Saya tak hendak mengulas putusan sidang MK yang hasilnya sudah kita ketahui bersama. Namun, ada poin yang menarik dari pernyataan teman saya tersebut, yakni mengapa karir politik menjadi segalanya.
Bagi saya, suatu perjuangan dengan niat baik, misalnya memajukan perekonomian nasional atau ikut berkontribusi dalam membangun bangsa, bila kemudian harus berurusan dengan birokrasi dan kemudian mau tidak mau masuk dalam ranah politik, itu bukan berarti ujung-ujungnya masuk dalam sebuah plot yang disebut dengan karir politik.

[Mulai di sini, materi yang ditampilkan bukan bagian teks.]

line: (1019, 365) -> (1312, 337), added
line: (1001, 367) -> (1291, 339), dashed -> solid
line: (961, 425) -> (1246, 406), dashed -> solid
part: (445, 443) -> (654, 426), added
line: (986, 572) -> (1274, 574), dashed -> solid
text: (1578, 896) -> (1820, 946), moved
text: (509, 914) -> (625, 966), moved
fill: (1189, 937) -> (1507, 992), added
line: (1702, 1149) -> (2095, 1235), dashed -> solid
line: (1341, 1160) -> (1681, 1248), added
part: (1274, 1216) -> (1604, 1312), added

Semuanya tergantung NIAT. Kalau niatnya memang untuk berkuasa, maka yang dikatakan teman saya tersebut benar adanya.
Seseorang yang sedang menjabat tak perlu mengundurkan diri karena undang-undang membolehkan dia untuk cuti dari jabatan sebagai pejabat publik selama proses kontestasi.
Namun kalau niatnya untuk membangun bangsa, memperbaiki perekonomian rakyat, tak perlu khawatir tentang jabatan yang dilepasnya. Ia tidak perlu lagi memikirkan jabatan yang diemban.
Di sinilah letak kebesaran jiwa dan kenegarawanan Sandiaga Uno. Saat ditunjuk untuk mendampingi Prabowo dalam kontestasi pilpres 2019, Sandi dengan jiwa besar merasa perlu untuk mengundurkan diri dari jabatannya sebagai Wakil Gubernur DKI Jakarta. Padahal jabatan tersebut baru saja diembannya.
Dalam pandangan saya, Sandi melakukan apa yang dikatakan teman saya sebagai sebuah "bunuh diri politik" itu karena dengan melakukan hal ini dia menjadi bebas melakukan apa saja karena tidak terikat dengan ketentuan sebagai pejabat publik, menjadi orang bebas.
Tentu dia juga sudah memperhitungkan bila kelak gagal jadi capres tak akan ada penyesalan melepaskan jabatannya.